Abstraction is the name of the game in ASL scenario design. :)

KRL, Jon H
 

Tuomo

Keeper of the Funk
Joined
Feb 10, 2003
Messages
4,652
Reaction score
5,537
Location
Rock Bottom
Country
llUnited States
Jon - I think you've got it wrong. Avalon Hill was a US company, so that 621 is in units of feet. Divide by 3.28 and you'll get meters.

Sheez. And you call yourself a military man.
 

Gordon

Forum Guru
Joined
Apr 6, 2017
Messages
2,488
Reaction score
2,940
Country
llUnited States
I've read several military history books, including the awesome "Liberator's Trilogy" by Rick Atkinson where the U.S. Army referred to hill heights in "meters."
 

witchbottles

Forum Guru
Joined
Feb 26, 2010
Messages
9,100
Reaction score
2,254
Location
Rio Vista, CA
Country
llUnited States
The US military "generally" converted to the metric system for distance measurements (only) in 1918. There are and remain exceptions. Aerial altitudes as measured for aircraft piloting were and still are, measured in feet above sea level. Waterborne distances were and still are measured in nautical miles. waterborne and airborne velocity was and still is, measured in knots. (or KIAS for aircraft).

Those exceptions took hold even in nations that use the metric system almost exclusively elsewhere as well.
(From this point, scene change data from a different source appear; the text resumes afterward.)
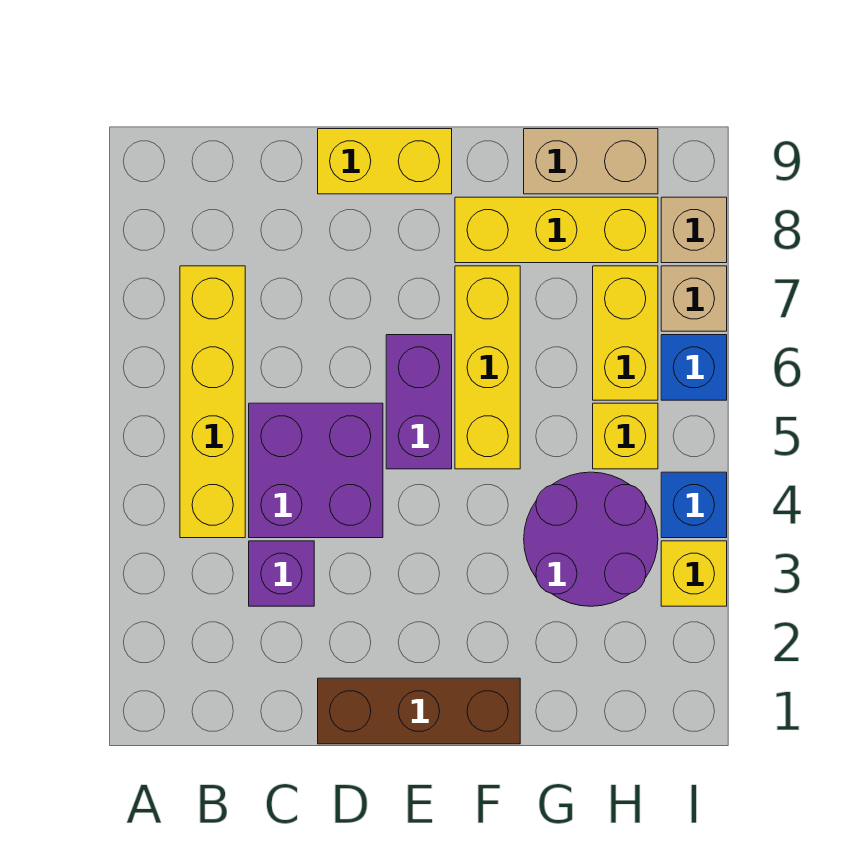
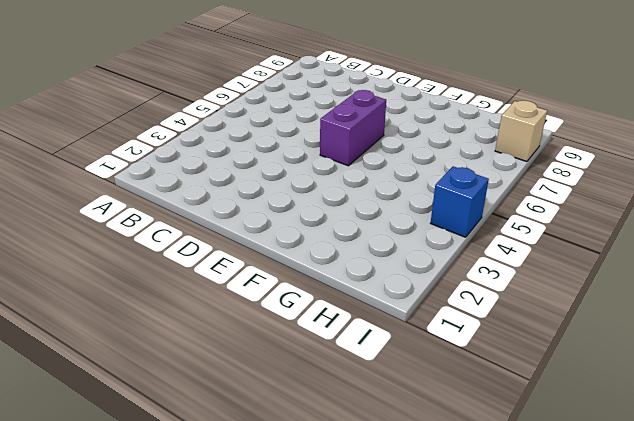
none -> yellow brick B4:B7 level 1
none -> purple brick C3 level 1
none -> purple brick C4:D5 level 1

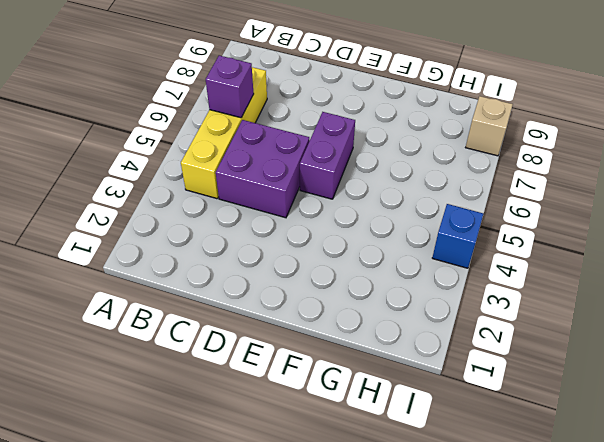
purple brick B6 level 2 -> purple brick C3 level 1
none -> brown brick D1:F1 level 1
none -> yellow brick D9:E9 level 1
none -> yellow brick F5:F7 level 1

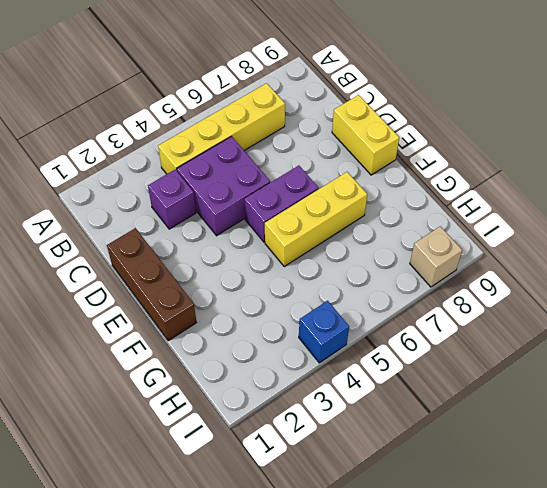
none -> yellow brick F8:H8 level 1
none -> purple round brick G3:H4 level 1
none -> tan brick G9:H9 level 1

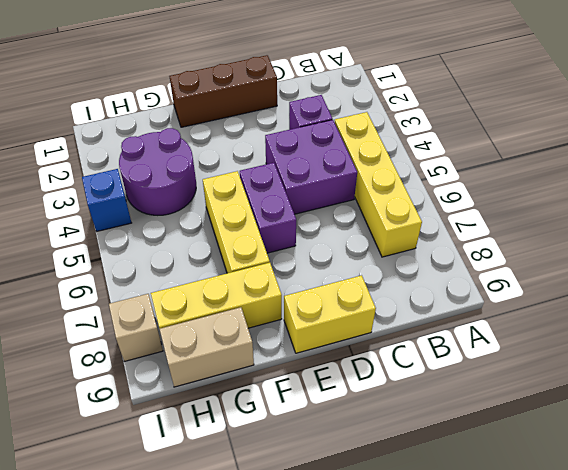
none -> yellow brick H5 level 1
none -> yellow brick H6:H7 level 1
none -> yellow brick I3 level 1

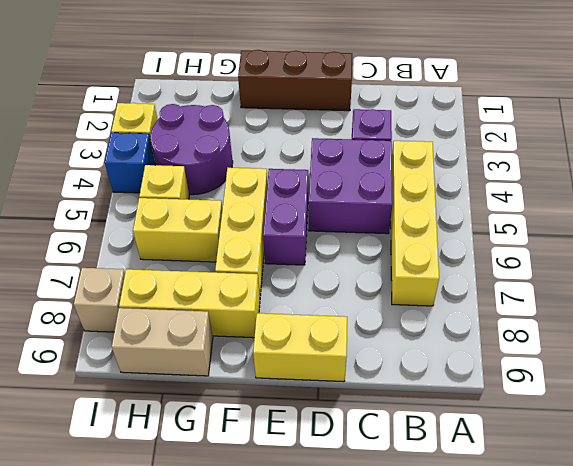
yellow brick G6:H6 level 1 -> yellow brick H6:H7 level 1
none -> blue brick I6 level 1
none -> tan brick I7 level 1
The USGS was not involved in mapping world locations during and prior to world war 2. This duty fell under the auspices of the US Army Corps of Engineers. As such, they measured distances, including altitude determinations for ground forces maps- in meters.

So the answer is " it depends". Did the US Army or a subgroup of that force devise the map for ground use? Altitudes are in meters since 1918. Did they devise it solely for use as an aerial navigation map, or is it a USGS or FAA or ICAO aerial corridor map? Altitudes are in feet above sea level.
 

jrv

Forum Guru
Joined
May 25, 2005
Messages
21,998
Reaction score
6,206
Location
Teutoburger Wald
Country
llIceland
In WWII the hills on Guadalcanal were numbered arbitrarily and not related to their height. And among other questions, you can ask whether the numbering on the ASL maps uses the US standard or that of some other nationality. To me it seems likely that the map artist put numbers on the hilltops because maps always have numbers at hilltops, and there really wasn't any deep thought about whether it was feet, yards, meters or other measure, e.g. fathoms.

JR
 
Last edited:

holdit

Senior Member
Joined
Mar 4, 2006
Messages
414
Reaction score
568
Location
Ireland
Country
llIreland
Thanks to all for their input. What prompted my question was an attempt to recreate an ASL map in Combat Mission: Red Thunder. ASL Maps don't generally translate well if you do a literal interpretation, but if you use some imagination and take the ASL map more as guidance for what kind of terrain to put where, especially with cities and taking the "40-meter-wide streets" into account, you can get a nice map as a result. One map I've been working on includes Board 3 with its four hills, and I was wondering how to set the elevations. I've done a quick and dirty survey of the hill levels on the various ASL maps and there does seem to be some consistency in the naming, in that level 2 hills have summits of roughly 500-600 whatevers, level 3 600-700, and level 4 700+. Where it falls down is that it makes the difference between contours +/- 100 whatevers. Even if I assume that the unit of measurement is a foot, with CM elevations being in meters, that still results in an extremely dramatic feature unlikely to be seen outside of a Lord of the Rings movie. The best interpretation I can see, at least for the Combat Mission universe, is that each contour actually represents 10 metres or 32 feet. This results in a hill (I was working on hill 498 to start with) that looks natural and is still tactically significant. I also get a much more natural look by starting the rise in the ground one hex out from the contour shown from the map e.g. the base elevation for the map is 20 metres and the climb to the 30-metre contour actually starts in FF1, FF2, FF3 etc.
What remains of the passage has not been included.